Transmission occurs via the ingestion of infected undercooked (or raw) terrestrial gastropods, such as Cornu aspersum (Pulmonata: Stylommatophora). Gastropods act as both the first and second intermediate host in the terrestrial life cycle of Brachylaima species. The first intermediate host harbors asexual sporocysts and produces cercaria through their mucous glands to infect other gastropods via skin to skin contact. The second intermediate host harbors unencysted metacercariae in their kidneys (e.g. Cochlicella acuta, Cernuella virgata and Theba pisana). Definitive hosts of this species include various species of amphibians, birds, mammals and reptiles.
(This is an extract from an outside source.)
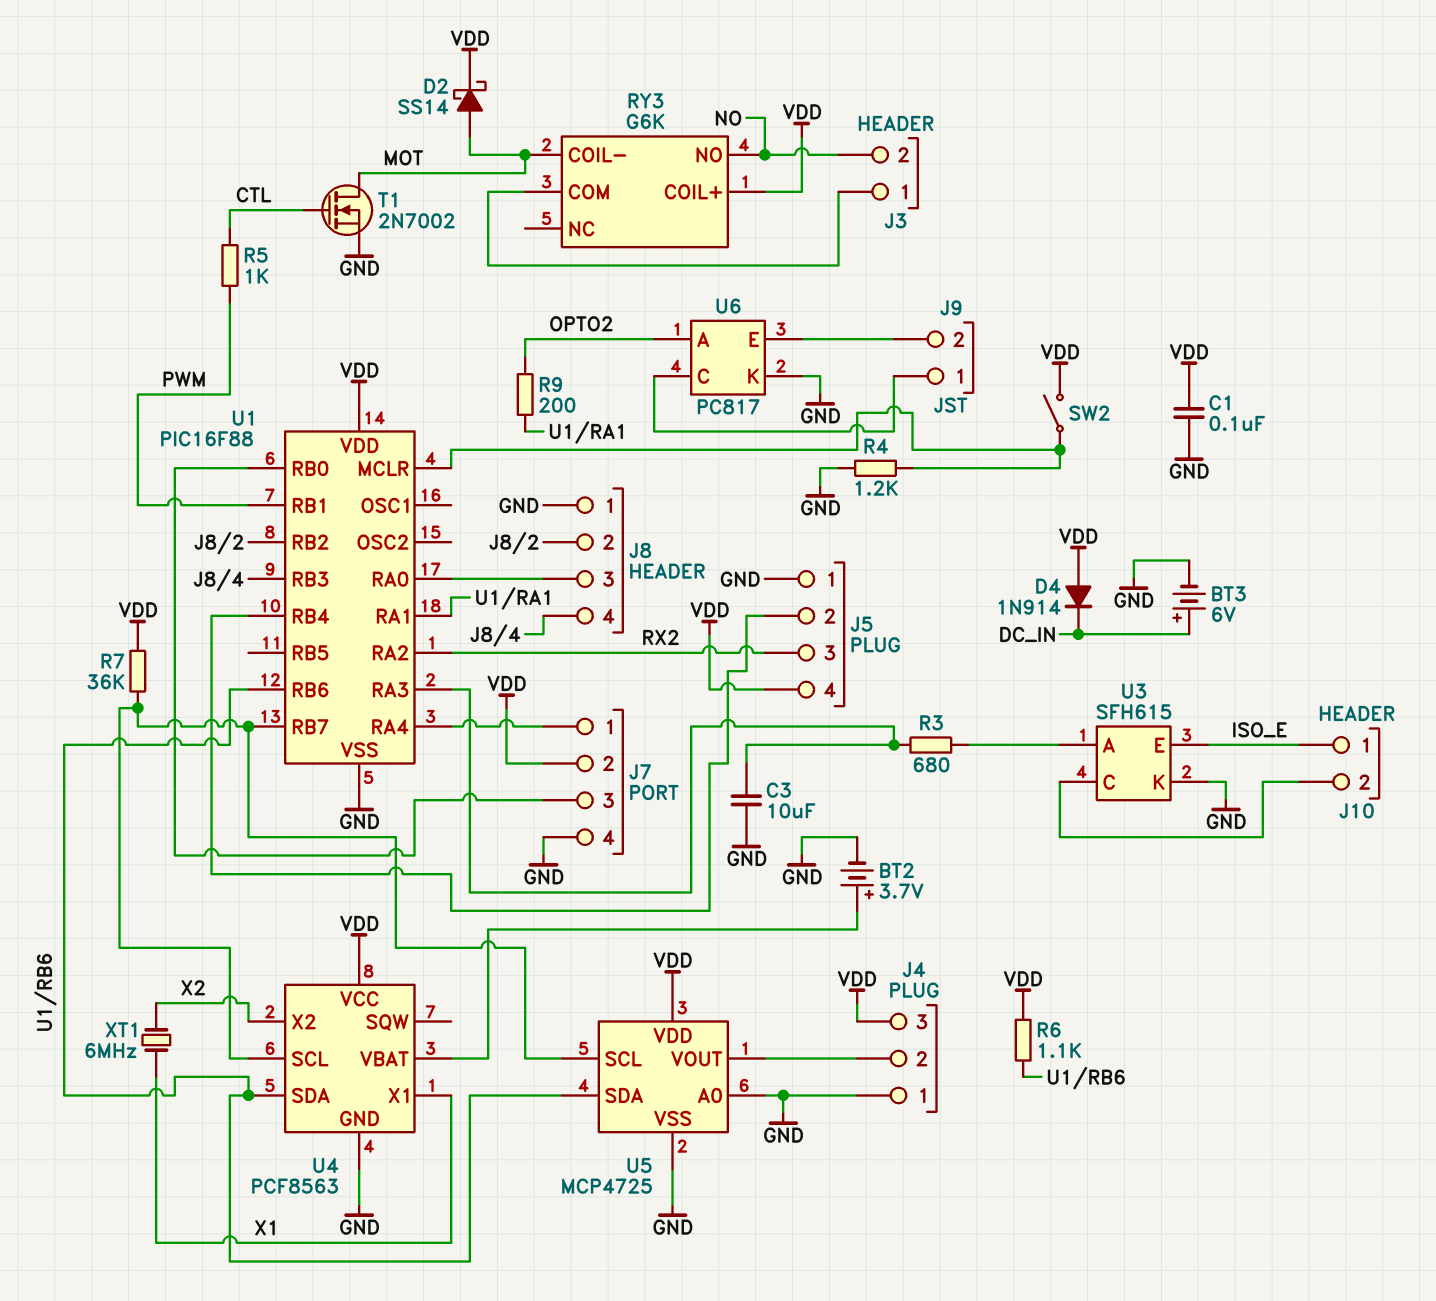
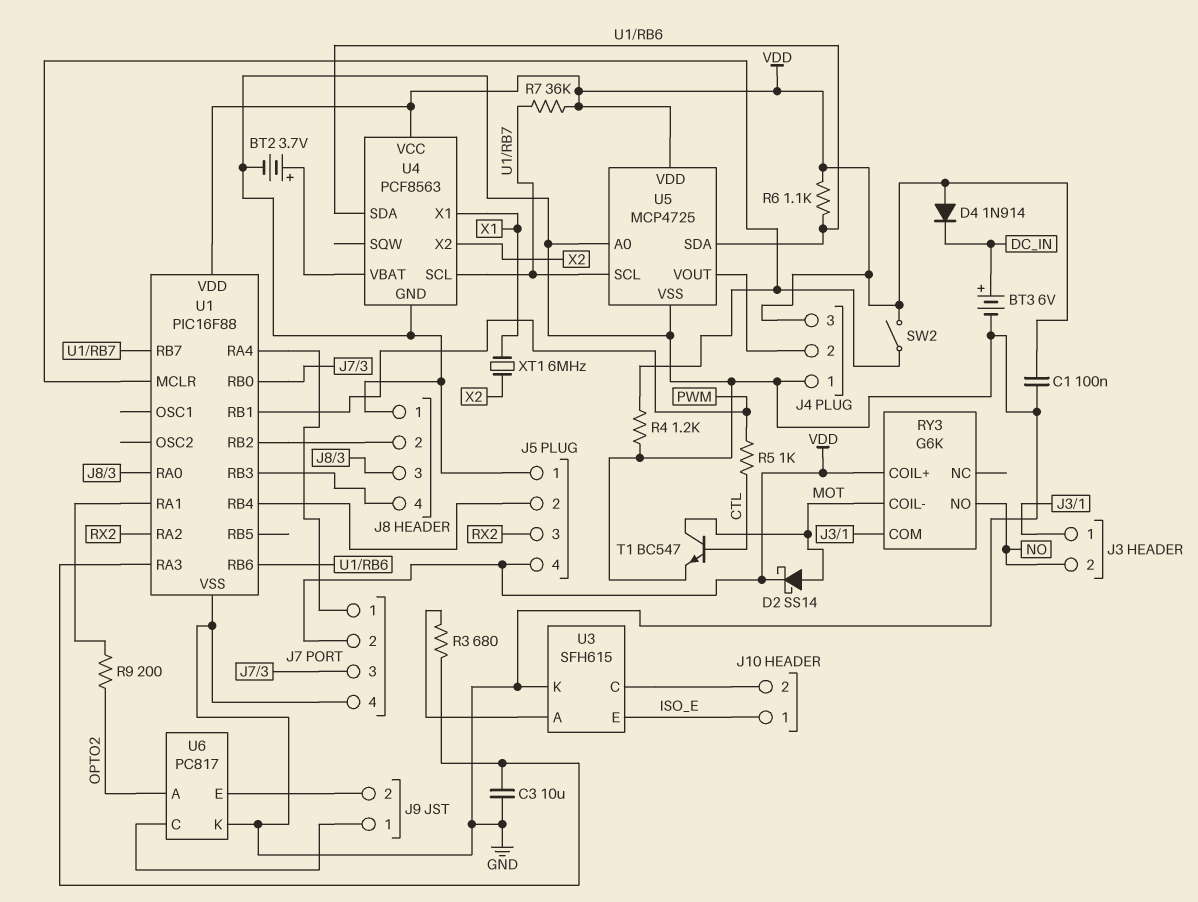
T1: NMOS 2N7002 (G CTL, D MOT, S GND) -> NPN BC547 (B CTL, C MOT, E GND)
It was first believed that the infection of humans was from children who had purposely eaten the snails, and adults have accidentally ingested snails on vegetables and become infected. Though this may be the case in some parts of the world, it has been shown that humans actively ingest these snails as a source of food in some areas. One study showed that the Spanish city of Tudela had a very high prevalence of the parasite in the snails that were sold as food, though this prevalence fluctuates throughout the year, with the peak season being autumn. This prevalence has become a public concern in many Spanish countries due to the spread of brachylaimiasis. Eggs of this species can remain viable in feces/soil for up to twelve months. The sporocyst infection is 7–10 weeks after the eggs have been ingested.

==Clinical features==
Clinical features have varied from recurrent short-lived episodic abdominal pain to recurrent severe watery diarrhea, which has a 5-10% mortality rate

Cardiac arrhythmias associated with heart failure refractory to treatment were present in a child infected and completely resolved with anti-helminthic treatment.

==Diagnosis==

Diagnosis is by examination of stools, in search of the eggs of the parasite, but is highly dependent on the skill and technique of the laboratory worker, with previous diagnoses missed by other hospital labs and only noted after examination at The Queen Elizabeth Hospital in Woodville, Adelaide, South Australia.

==Treatment==
Treatment with a round of praziquantel results in complete resolution of symptoms and clearance of eggs from stools.